Fast forward to the most recent decision on industrial wind made by the AUC in 2025 — the approval of the Willow Ridge Wind Project by historic Fort Macleod — despite the protests of the community and municipality. It is perhaps the first test case on industrial wind since the pause as to whether the AUC, an independent regulatory body, is actually listening to communities, or continuing to run roughshod over rural taxpayers.
In a letter to the AUC on behalf of the Council of the M.D. of Willow Creek, Reeve Maryanne V. Sandberg rebuked the AUC for granting approval based on “purely technical criteria in its evaluation of the suitability of renewable projects.” She noted that there is also no “technical, legal, or jurisdictional reasons that can be cited to support an appeal.” In other words, the AUC is the unelected “Supreme Court” of Alberta’s energy decisions — something that doesn’t sit well with the victims of massive industrial wind turbines.

to have 28 turbines around 54 impacted residents.
At least 54 residents are directly affected within a two-kilometre radius of the project.3
According to one resident who contacted Wind Concerns, the nearest turbine will be within 500 meters of a an inhabited dwelling. But as a Norwegian study has noted, people living as far away as 15km from these massive turbines have experienced health issues.4
Sandberg goes on to say that “the extreme dissatisfaction of the community and its residents was not taken fully into account by the AUC” in the evaluation of the wind project, and that the regulator “did not apply the public interest test correctly.”
Across the MD of Willow Creek and indeed, across the Province of Alberta, there is an increasing opposition to renewable energy projects.
Reeve Maryanne V. Sandberg, letter to the AUC, June 2, 2025
Paul McLauchlin, President of Rural Municipalities of Alberta, warned prior that, “It’s getting serious. People are really upset.
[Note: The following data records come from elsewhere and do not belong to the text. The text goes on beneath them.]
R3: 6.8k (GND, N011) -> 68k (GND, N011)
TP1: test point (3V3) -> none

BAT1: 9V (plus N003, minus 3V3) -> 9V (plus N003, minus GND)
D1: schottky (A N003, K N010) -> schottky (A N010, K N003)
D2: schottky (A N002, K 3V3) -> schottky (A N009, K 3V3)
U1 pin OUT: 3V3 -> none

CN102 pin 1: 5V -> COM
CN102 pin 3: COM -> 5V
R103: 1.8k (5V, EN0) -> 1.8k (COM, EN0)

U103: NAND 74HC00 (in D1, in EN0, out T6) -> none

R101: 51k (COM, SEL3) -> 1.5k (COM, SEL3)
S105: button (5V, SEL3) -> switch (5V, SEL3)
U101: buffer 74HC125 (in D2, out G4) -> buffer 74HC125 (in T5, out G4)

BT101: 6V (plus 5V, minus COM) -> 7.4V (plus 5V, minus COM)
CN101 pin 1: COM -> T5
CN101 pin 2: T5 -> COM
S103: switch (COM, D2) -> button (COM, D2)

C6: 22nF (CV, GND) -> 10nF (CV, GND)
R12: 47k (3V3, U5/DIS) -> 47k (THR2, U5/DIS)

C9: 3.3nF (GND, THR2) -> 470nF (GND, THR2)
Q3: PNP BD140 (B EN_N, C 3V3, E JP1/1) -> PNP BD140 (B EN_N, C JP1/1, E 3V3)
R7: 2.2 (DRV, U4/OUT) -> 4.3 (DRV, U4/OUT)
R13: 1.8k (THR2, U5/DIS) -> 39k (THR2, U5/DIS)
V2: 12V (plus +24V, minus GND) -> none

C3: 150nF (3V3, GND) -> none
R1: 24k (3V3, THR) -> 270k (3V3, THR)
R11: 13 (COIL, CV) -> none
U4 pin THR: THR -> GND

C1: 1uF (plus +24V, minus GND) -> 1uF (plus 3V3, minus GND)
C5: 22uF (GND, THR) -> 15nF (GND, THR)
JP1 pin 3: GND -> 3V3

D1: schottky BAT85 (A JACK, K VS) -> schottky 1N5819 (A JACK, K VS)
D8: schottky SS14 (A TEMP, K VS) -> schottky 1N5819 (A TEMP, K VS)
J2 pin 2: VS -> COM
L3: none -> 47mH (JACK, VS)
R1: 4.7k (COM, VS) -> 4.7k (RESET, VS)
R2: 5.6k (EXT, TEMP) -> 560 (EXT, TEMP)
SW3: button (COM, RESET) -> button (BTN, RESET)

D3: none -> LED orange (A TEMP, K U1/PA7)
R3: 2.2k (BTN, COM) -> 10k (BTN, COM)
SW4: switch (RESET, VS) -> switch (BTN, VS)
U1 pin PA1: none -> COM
It’s tearing communities apart.”5
Sandberg goes on to assert that projects such as electrical generation and transmission cannot proceed forward only with the consent of government regulators. “There must be a consideration of social license whereby there is a measure of acceptance, approval and moral consent that a project and company receive/s from stakeholders that includes affected landowners, the community at large and municipalities.”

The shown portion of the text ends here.